Based on the CBCT scans, all of the 39 patients were classified to one of the subgroup: JIA 0-0, JIA 0-1, JIA 0-2, JIA 0-3, JIA 0-4, JIA 1-1, JIA 1-2, JIA 1-3, JIA 1-4, JIA 2-2, JIA 2-3, JIA 2-4, JIA 3-3, JIA 3-4, JIA 4-4. Based on the results of the CBCT examination, In compliance with the inclusion criteria of this study patients with unilateral or bilateral with different scores of the index on both condylar process (when one of the two sides TMJ was affected more severely concerning the other one) joint involvement was qualified for further analysis. To the study were qualified the patients with at least one joint involvement (JIA 0-1, JIA 0-2, JIA 0-3, JIA 0-4) or with different degree of scores in both joints (JIA 1-2, JIA 1-3, JIA 1-4, JIA 2-3, JIA 2-4).

 

Discussion: The condylar growth center is important, but it is not responsible for the entire growth of the mandible, please correct. The significance of this sentence is not clear: “No correlation between the degree of condylar process deformity and lower 291 face asymmetry and between the degree of condylar process deformity and TMJ dysfunction showed 295 that the growth and development of temporomandibular joint is adaptive [6]” could you please better explain? Your results are expected, there is not anything new; my suggestion is to make an adequate comment.

Response:

The text has been revised as suggested and we have rewritten this part of our manuscript.

 

No correlation between the degree of condylar deformity and lower face asymmetry; and between the degree of condylar deformity and TMJ dysfunction showed that the growth and development of temporomandibular joint confirms study by Stoustrup et al. (2018) [25]. For the entire growth of mandible are not responsible only condylar growth centers, but the process of mandibular growth and development involves a complex of remodelling changes, and occurs also with growth with the alveolar process, and with subperiosteal bone apposition and bone resorption. The mandibular growth depends among others on maxillofacial morphology, maxillary growth, occlusal relationships, muscular activity and orofacial functions. The process is adaptive [6], and seems to be influenced by many is regulated not only by genetic but also by environmental factors.

We have also added a reference

Stoustrup et al.. No association between types of unilateral mandibular condylar abnormalities and facial asymmetry in orthopedic-treated patients with juvenile idiopathic arthritis. Am J Orthod Dentofacial Orthop 2018, 153, 214-223. doi:10.1016/j.ajodo.2017.05.037

 

The manuscript is still very difficult to understand, especially the results section: please try to careful describe what is enhanced, when, at which age etc. There still are spelling and grammar mistakes.

Response:

We would like to thank the reviewer for the detailed comments and suggestions for the manuscript. Apologize for being unclear. In the revised manuscript we have made necessary changes as suggested by the reviewer.

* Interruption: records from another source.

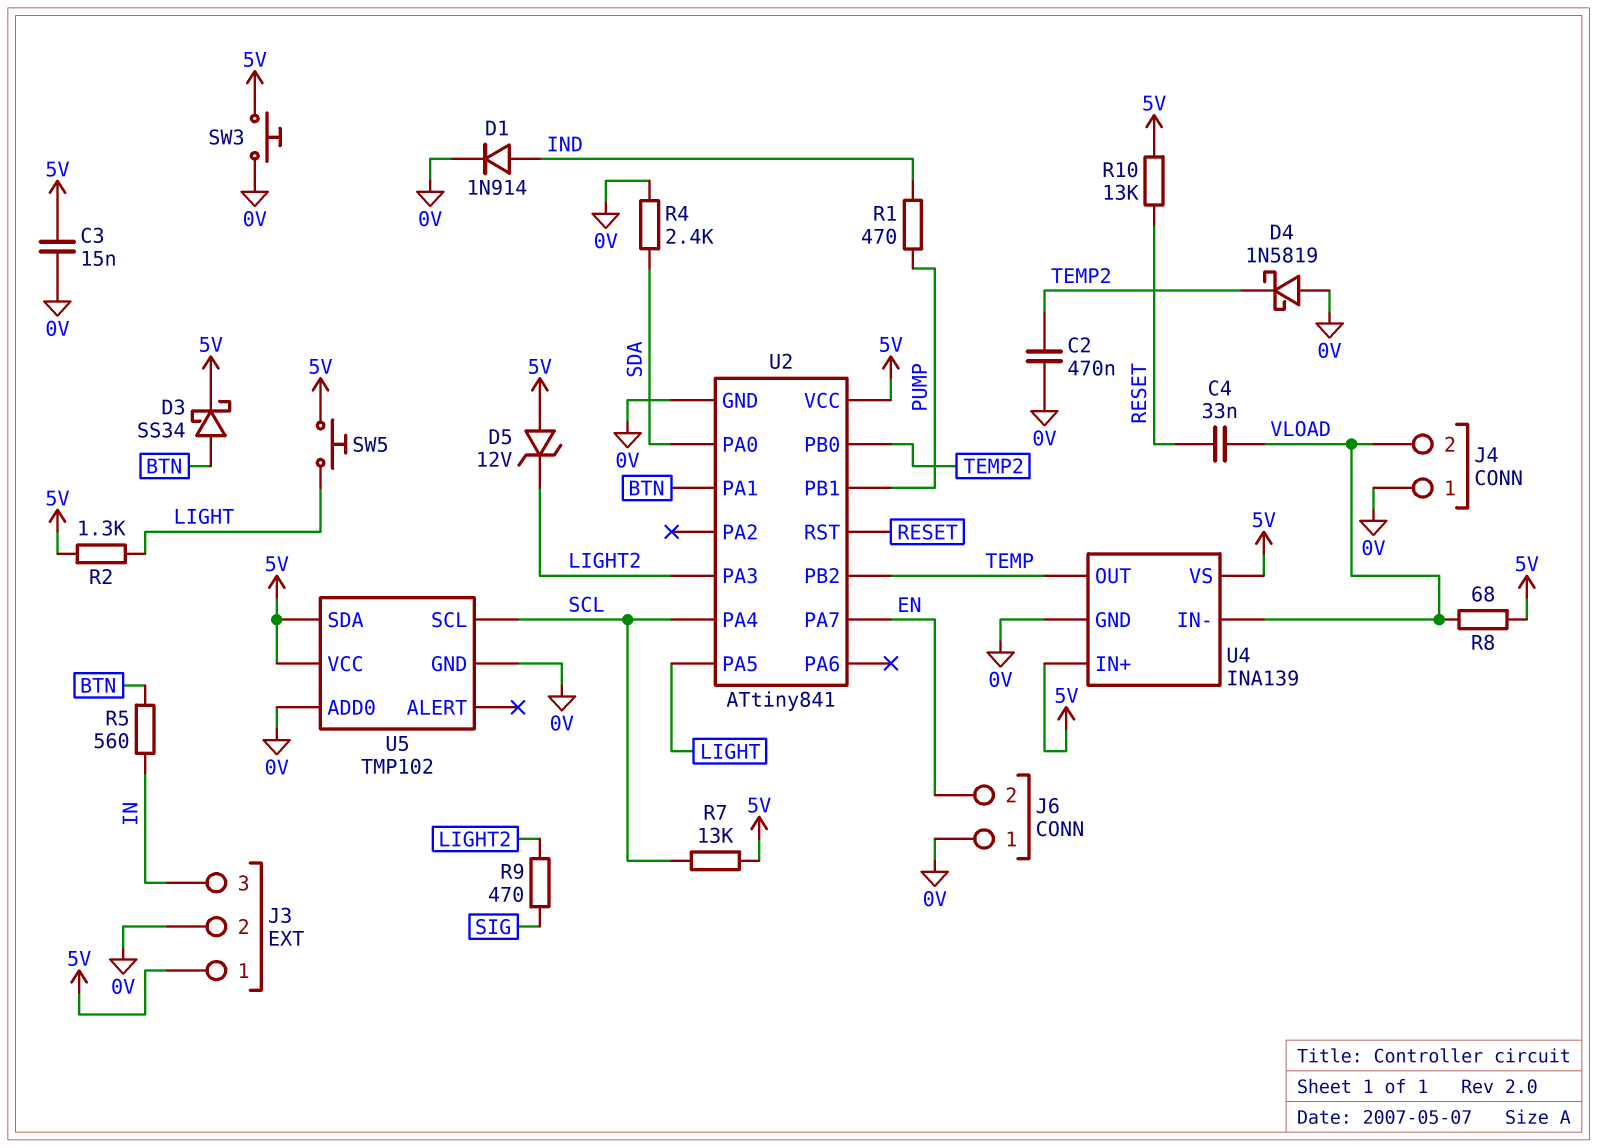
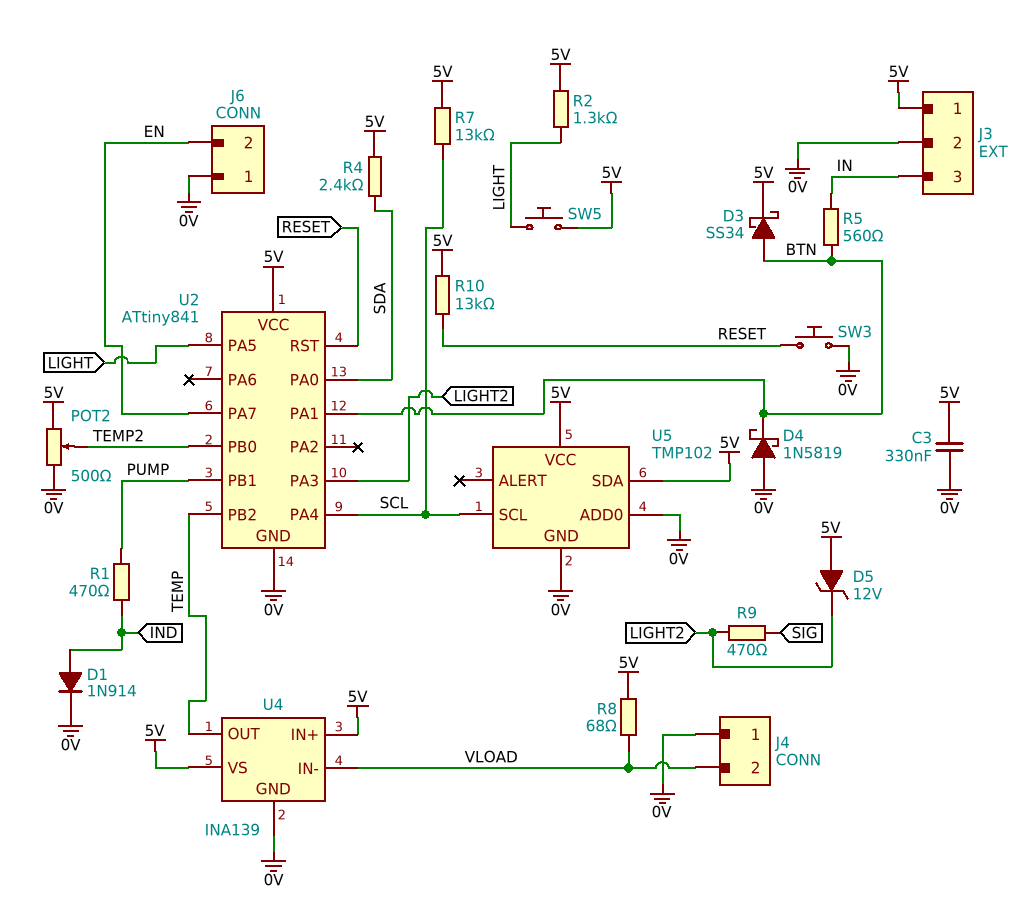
C2: 470nF (0V, TEMP2) -> none
C3: 15nF (0V, 5V) -> 330nF (0V, 5V)
C4: 33nF (RESET, VLOAD) -> none
D4: schottky 1N5819 (A 0V, K TEMP2) -> schottky 1N5819 (A 0V, K BTN)
POT2: none -> 500 (0V, 5V, wiper TEMP2)
R4: 2.4k (0V, SDA) -> 2.4k (5V, SDA)
SW3: button (0V, 5V) -> button (0V, RESET)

Apologize also for our English. The manuscript has been edited second time by an English-speaking native, so we hope it now matches the journal standard.b

Reviewer 3 Report

Thank you for addressing the comments.

Author Response

We would like to thank the reviewer for the careful and thorough reading of this manuscript and invaluable comment. We appreciate the positive feedback from the reviewer.